Olive Defence

Mathematics

Permutations & Combinations

📘 Algebra · Chapter MN05 🎯 NDA Level : High Priority

Permutations and Combinations (P&C) is one of the most reliable scoring chapters in NDA Mathematics. Questions are straightforward once the core difference between "order matters" (permutations) and "order does not matter" (combinations) is clear.

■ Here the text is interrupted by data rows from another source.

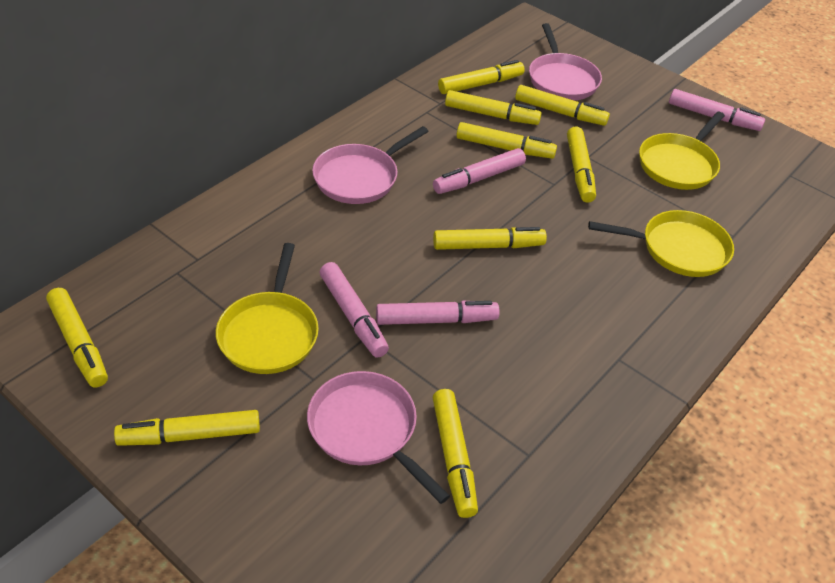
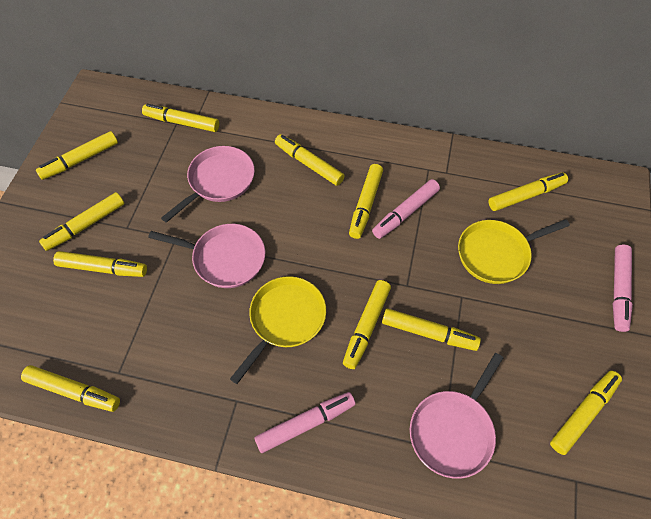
pink marker: 4 -> 3
yellow marker: 9 -> 11
yellow pan: 3 -> 2

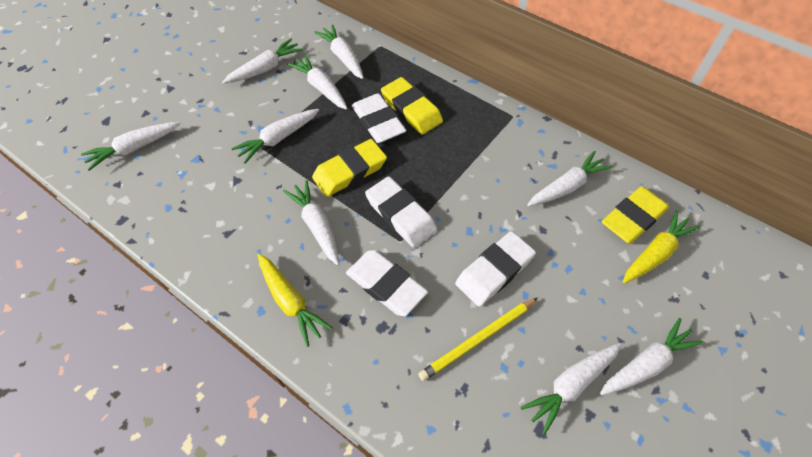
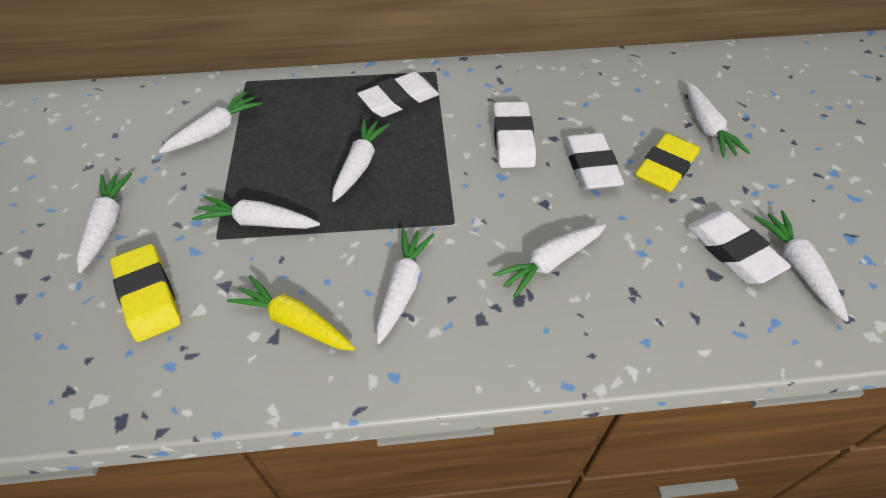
white carrot: 9 -> 8
yellow carrot: 2 -> 1
yellow eraser: 3 -> 2
yellow pencil: 1 -> 0

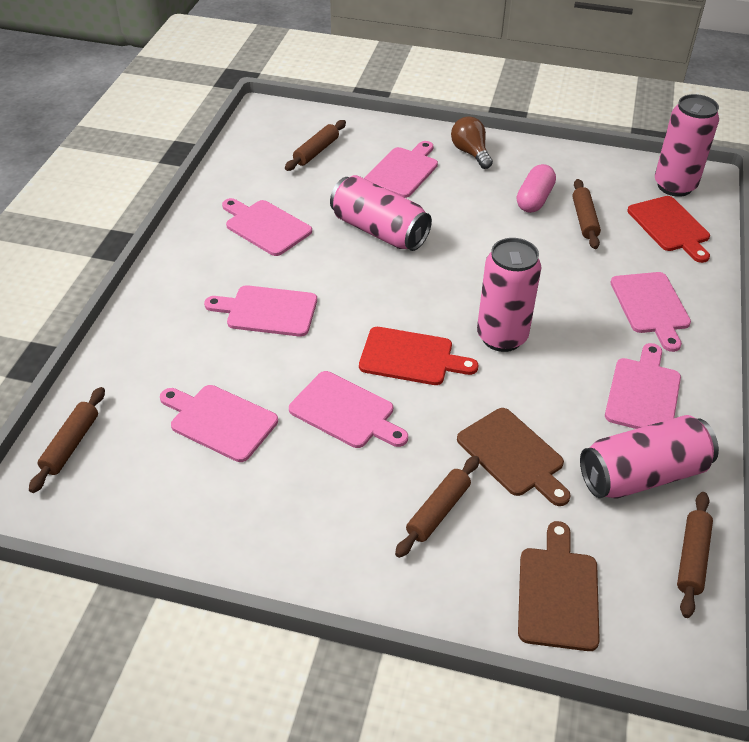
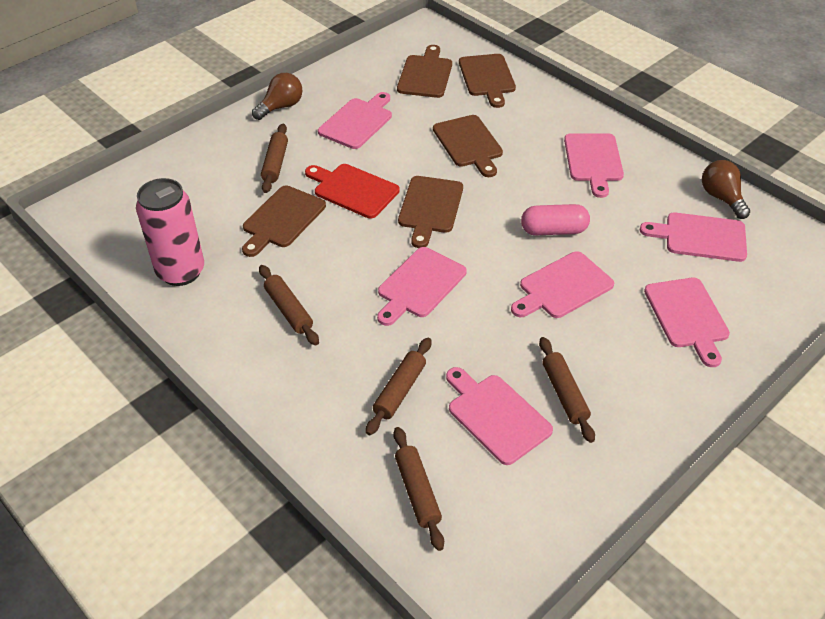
brown cutting board: 2 -> 5
brown light bulb: 1 -> 2
pink can: 4 -> 1
red cutting board: 2 -> 1

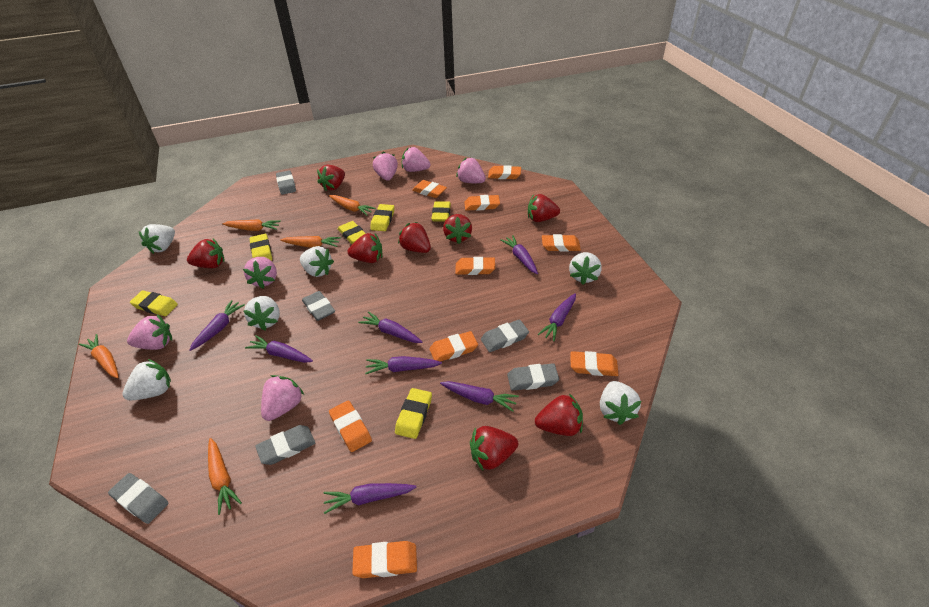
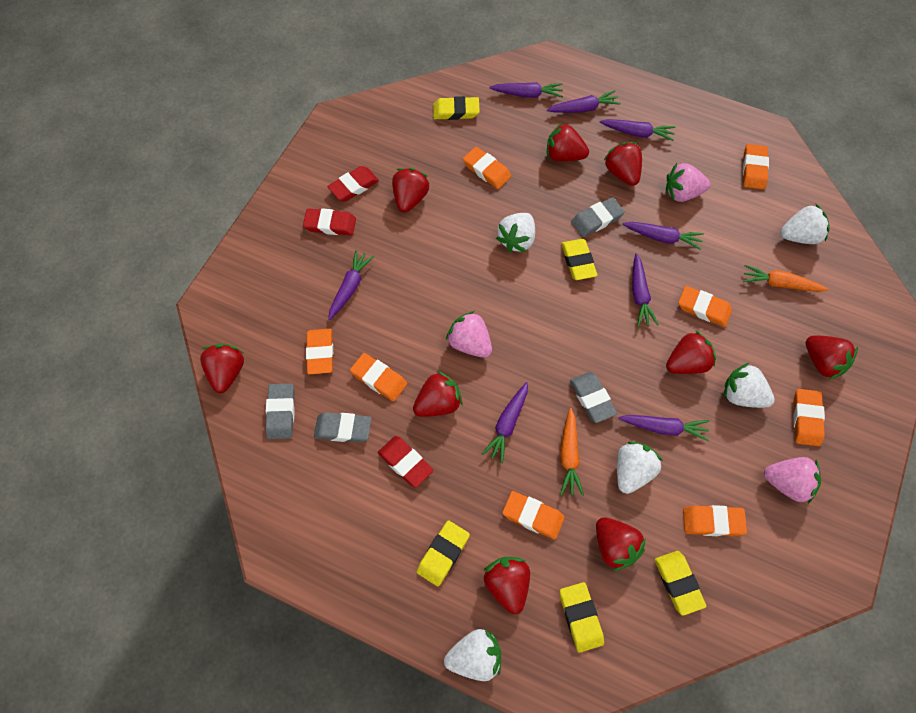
grey eraser: 6 -> 4
orange carrot: 5 -> 2
orange eraser: 9 -> 8
pink strawberry: 6 -> 3
red eraser: 0 -> 3
red strawberry: 8 -> 9
white strawberry: 6 -> 5
yellow eraser: 6 -> 5

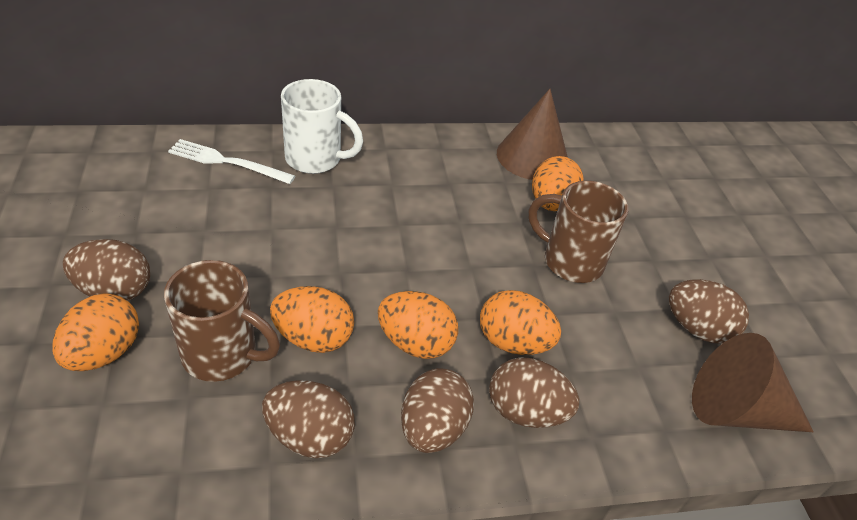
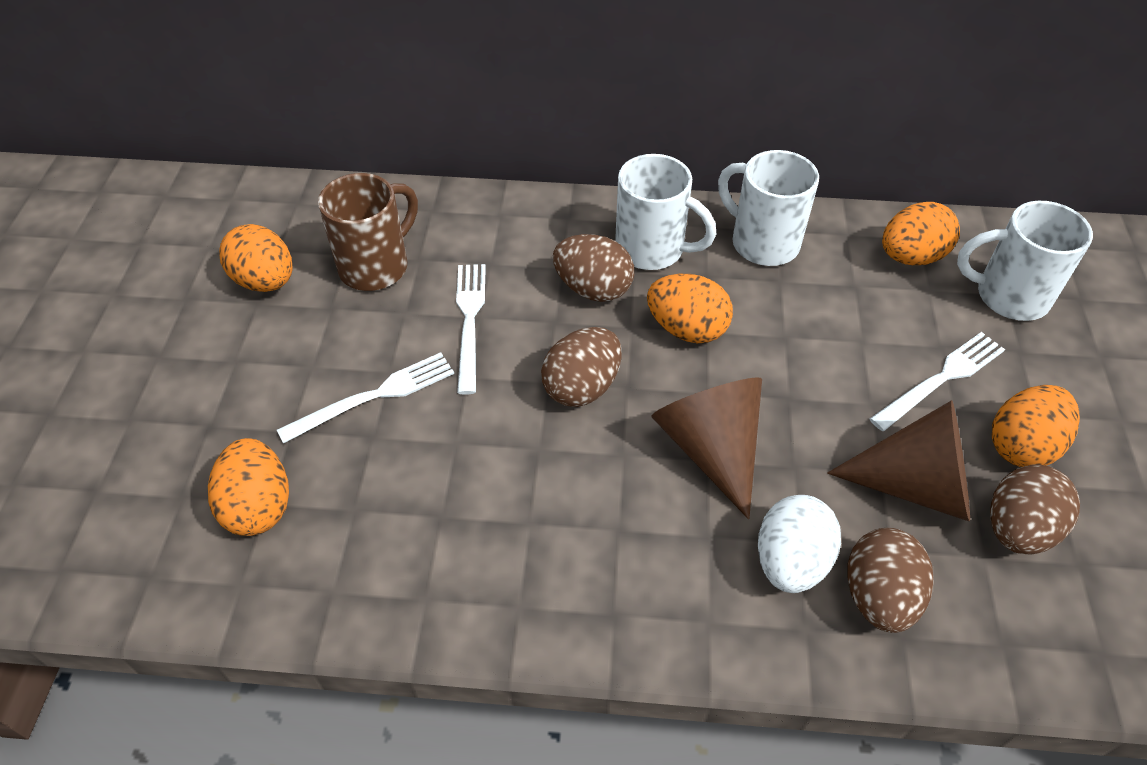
brown egg: 5 -> 4
brown mug: 2 -> 1
white egg: 0 -> 1
white fork: 1 -> 3
white mug: 1 -> 3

The 2023–2025 NDA papers consistently tested nPr, nCr, selections with restrictions, and division into groups.

📌 What to expect in NDA (based on 2022–2024 papers):
(1) Direct evaluation of ⁿPᵣ and ⁿCᵣ for given n and r; (2) Solving equations like ⁿCᵣ = ⁿCₛ → r+s = n; (3) Arrangements with restrictions — certain people always/never together; (4) Circular permutations; (5) Words from letters — with or without repetition; (6) Selecting a committee with conditions (at least one woman, etc.); (7) Number of diagonals in a polygon; (8) Division into groups (equal and unequal).

Topics at a Glance

① Counting Principles

Addition rule, multiplication rule

② Factorial & ⁿPᵣ

n!, ⁿPᵣ = n!/(n−r)!, restrictions

③ Circular Permutations

(n−1)!, necklace, beads

④ Permutations with Repetition

Identical items, repeated letters

⑤ Combinations ⁿCᵣ

n!/r!(n−r)!, properties, groups

⑥ Applications

Committee, polygon, selection problems

1. Fundamental Principles of Counting

1.1

Addition Principle & Multiplication Principle

These two rules underlie every counting problem — master them first

➕ Addition Principle (OR rule)

If a task can be done in m ways OR another mutually exclusive task in n ways, then either task can be done in m + n ways
Key word: OR → ADD
Conditions: the two events must be mutually exclusive (cannot happen at the same time)
Example: Travel by bus (3 routes) OR train (5 routes) → 3+5 = 8 total ways

✖ Multiplication Principle (AND rule)

If task 1 can be done in m ways AND task 2 (independent) in n ways, then both together can be done in m × n ways
Key word: AND → MULTIPLY
Extends to any number of independent stages
Example: 3 shirts AND 4 trousers → 3×4 = 12 outfits

Worked Example — Multiplication Principle (Boxes Method)

How many 3-digit numbers can be formed using digits 1–9 with no repetition?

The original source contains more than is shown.